Чем еще объяснить то, что эльфы, вместо того, чтобы правильно наставлять невест, пришли в ужас, увидев, как в нормальном эльфийском ребенке все отчетливей проявляются орочьи черты. А чего вы, спрашивается, хотели, если его отец – чистокровный орк? Да не просто орк, а редкой даже для этого народа злобности и упорства.
– Я знаю, откуда у тебя твой девиз, – сообщила Тресса.
– Дурацкий девиз, – в медовых глазах перелились и погасли алые отблески.
– Дурацкий девиз, – согласилась Тресса, помня о том, что с мужчинами не стоит спорить, во всяком случае, в постели. – Но хороший. И он у тебя от отца.

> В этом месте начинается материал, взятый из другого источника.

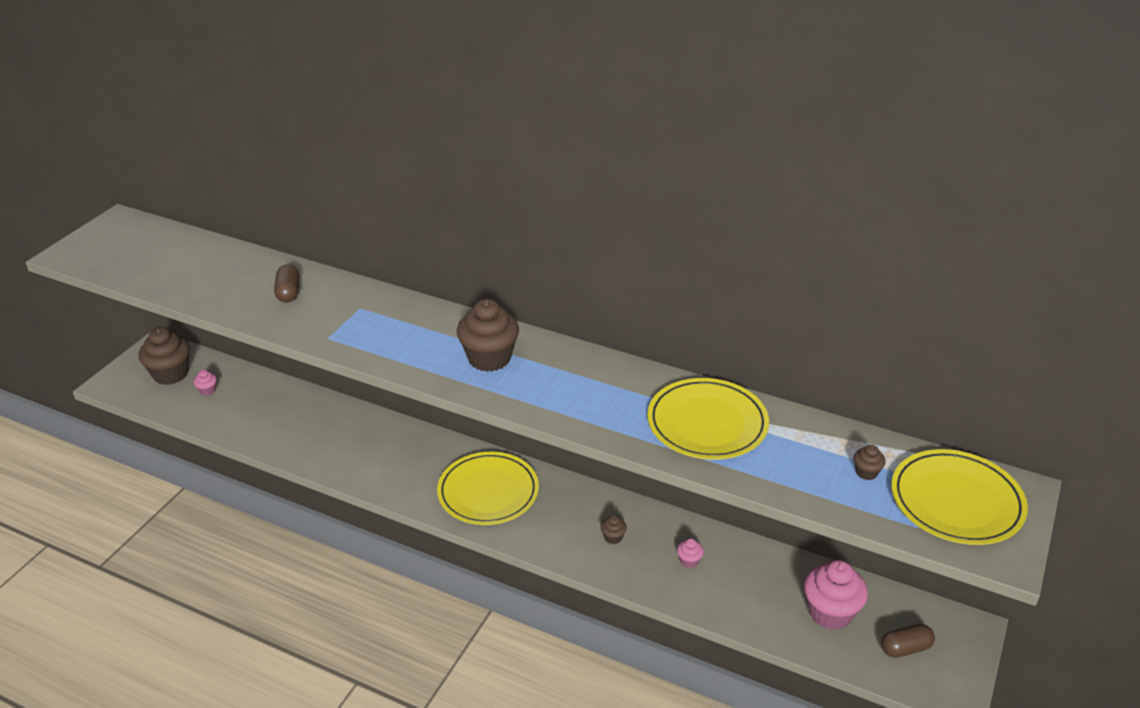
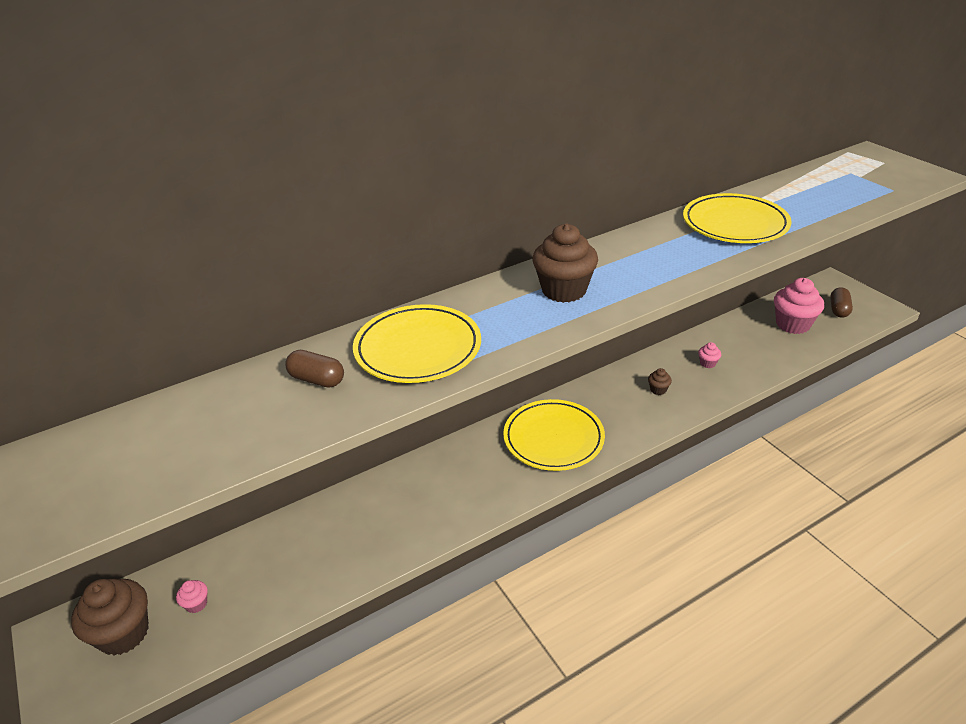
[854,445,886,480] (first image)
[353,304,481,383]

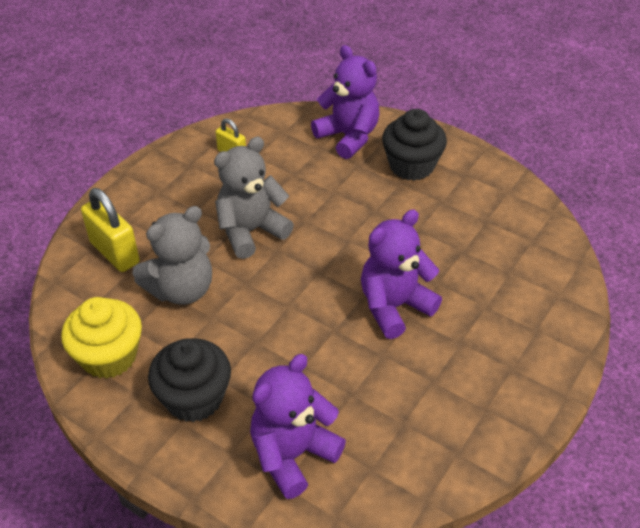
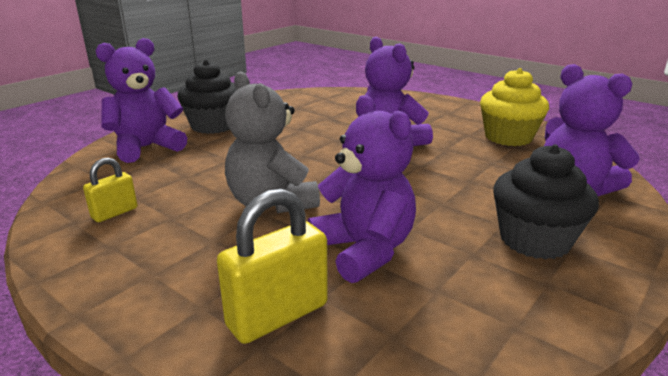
[308,95,416,283]
[480,68,549,146]

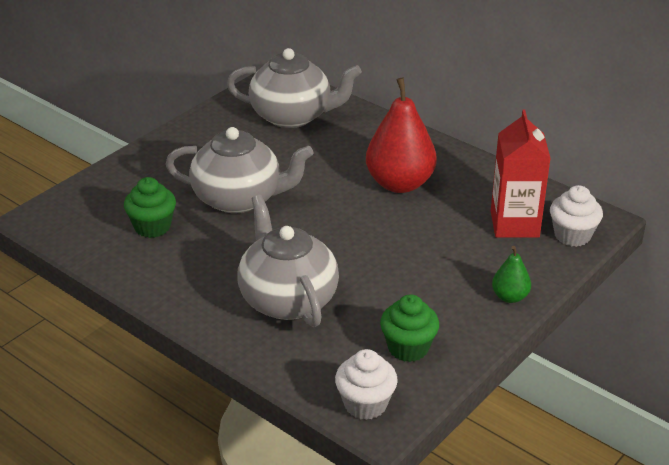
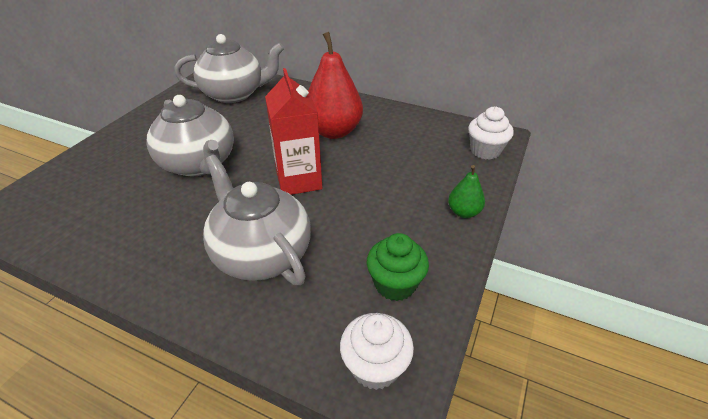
[265,68,322,195]
[147,95,234,176]
[124,177,176,238] (first image)

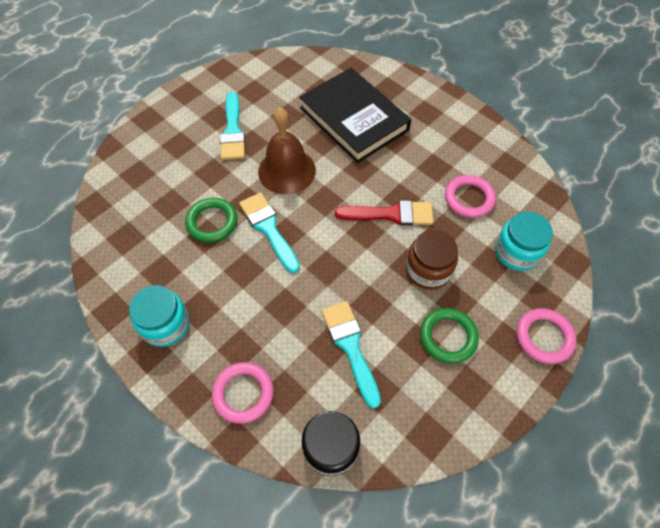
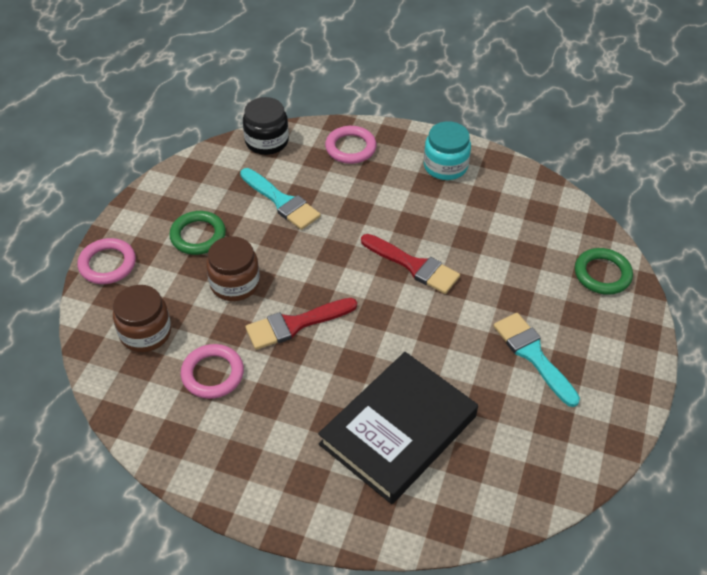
[318,352,478,504]
[258,107,316,194] (first image)
[361,234,460,294]
[575,248,633,295]
[113,285,171,352]

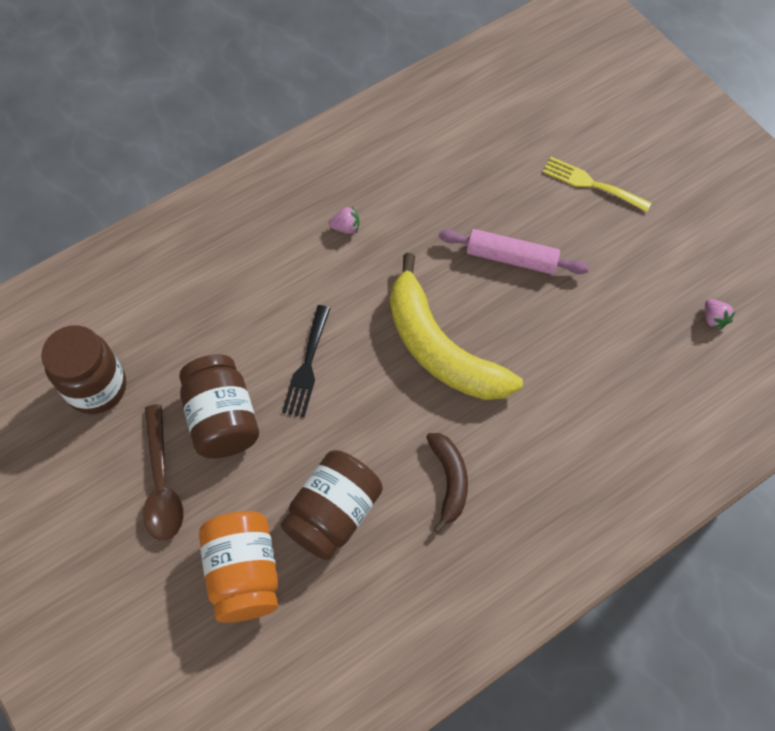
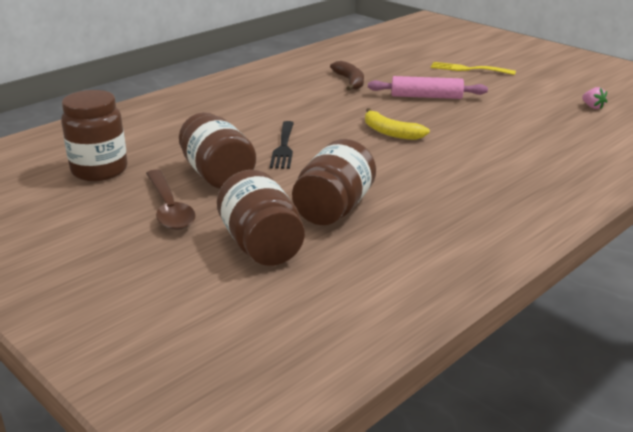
[329,207,359,234] (first image)
[365,108,430,140]
[330,61,364,91]
[217,170,305,266]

– У меня нет отца, – Йорик, совершенно определенно, не настроен был разговаривать. Как же, ночь еще и за середину не перевалила, какие уж тут разговоры?!
– Зато у тебя наверняка отцовский характер. Ты представь только, изнасиловать эльфийскую жрицу, которая отбивается заклинаниями, геологическим молотком и ногами в шипованых ботинках, – это ж какая целеустремленность нужна!
– Нет… – острые клыки осторожно прикусили ее губу, – не целеустремленность…
…– А что? – спросила Тресса, когда они вновь угомонились на какое-то время, и курили, передавая из рук в руки ее трубку с йориковым табаком.
– М-м? – командор, конечно же, утерял нить разговора.
– Если не целеустремленность, тогда что?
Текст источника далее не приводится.